The respiratory care department works collaboratively with the hospital’s numerous other departments. Its staff members are part of the multidisciplinary teams in all of the units and are involved in all team meetings as well as daily physician rounds. These activities are part of daily operations for all the RTs in the department.

One main area of focus is to maintain staff competency and keep everyone up to date, as well as foster teamwork among the respiratory therapists, nurses, advanced practitioners, and physicians.

Knowledgeable Staff Is Key

Ensuring that the department’s staff is up to par and happy is vital. As Mann says, “The staff is what keeps the respiratory care department at Johns Hopkins functioning optimally. It’s important to maintain adequate staffing levels and staff satisfaction.”

A major focus is the department’s staff development program. This program allows entry-level practitioners to advance fairly quickly in their divisions, usually within 2 or 3 years. The program is designed to develop staff members professionally in an area that interests them. If, for example, an RT is interested in research, the development program will make an effort to introduce that RT to an ongoing research program in one of the various ICUs or the ECMO program. The staff development program is updated as necessary to keep it current with the goal of providing staff with advancement opportunities that allow them to constantly grow within their divisions.

The department prides itself on being housed in a teaching hospital. For this reason, department management ensures that continued education is easily and readily made available to the RT staff. “We preschedule the staff on one of their days here to participate in maintaining and developing their skills and competency,” says Mann.

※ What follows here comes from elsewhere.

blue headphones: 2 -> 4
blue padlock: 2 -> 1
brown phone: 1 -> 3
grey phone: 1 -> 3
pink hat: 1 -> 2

A full tuition reimbursement program is now available for employees who wish to pursue a new degree. Several staff members in the respiratory care department have taken advantage of this opportunity and either have completed or are in the process of completing a degree of their choice.

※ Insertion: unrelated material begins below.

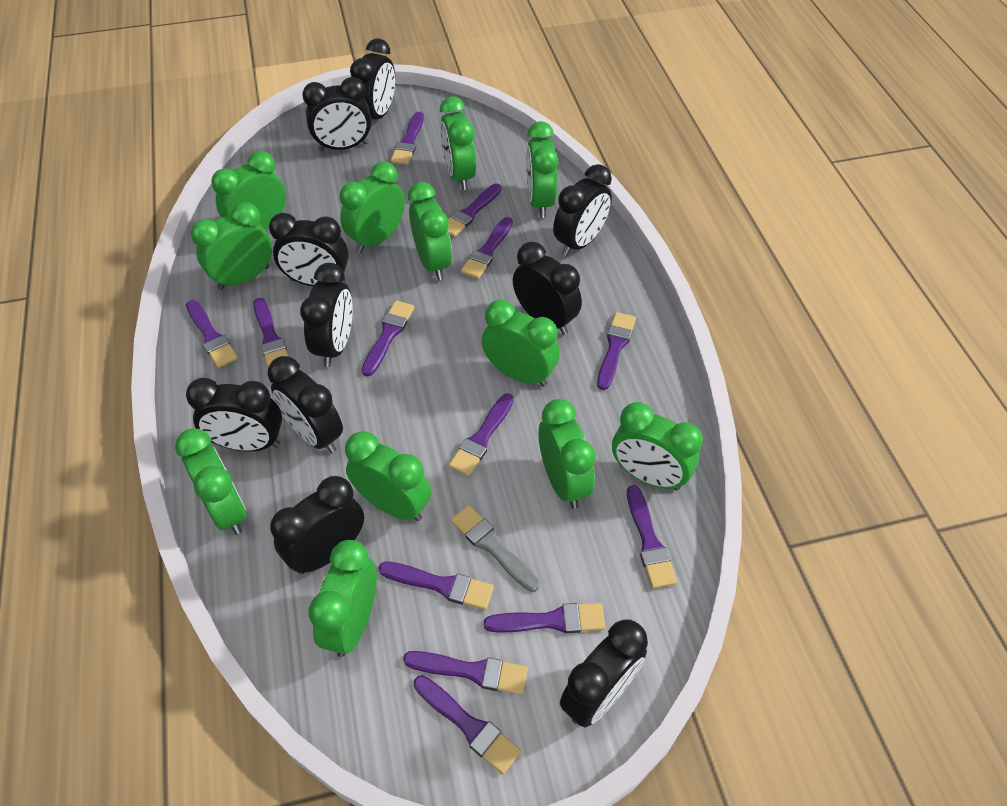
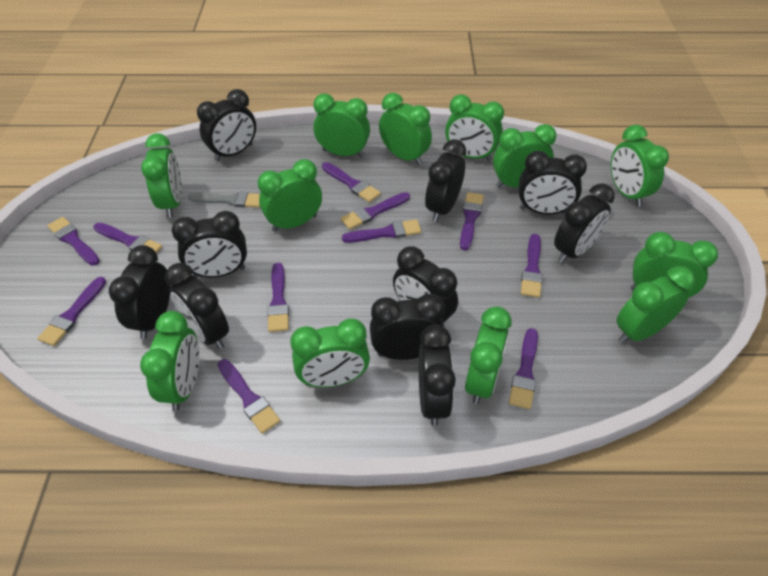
purple brush: 13 -> 11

What’s in Store for the Future?

These staff development efforts are all the more important as the department grows. Johns Hopkins recently opened a 1.6 million-square-foot building with many new critical care units and a tower devoted to pediatric care, called The Charlotte R. Bloomberg Children’s Center. The new facility required the department to hire additional RT staff. And with those staff additions, the department’s management is constantly reevaluating the department’s needs to make sure it is not only serving patient needs, but the needs of its RTs.

“We’ve grown to a level where we are looking at the structure of the department. We are asking questions such as ‘Is our current structure meeting the needs of the additional staff we’ve brought on? What, if anything, do we need to add to augment our department and to help support the staff?’ We’re in a state of transition as a department,” said Mann.

But even in a “state of transition,” the respiratory care department at Johns Hopkins hospital is thriving, and looking to the future.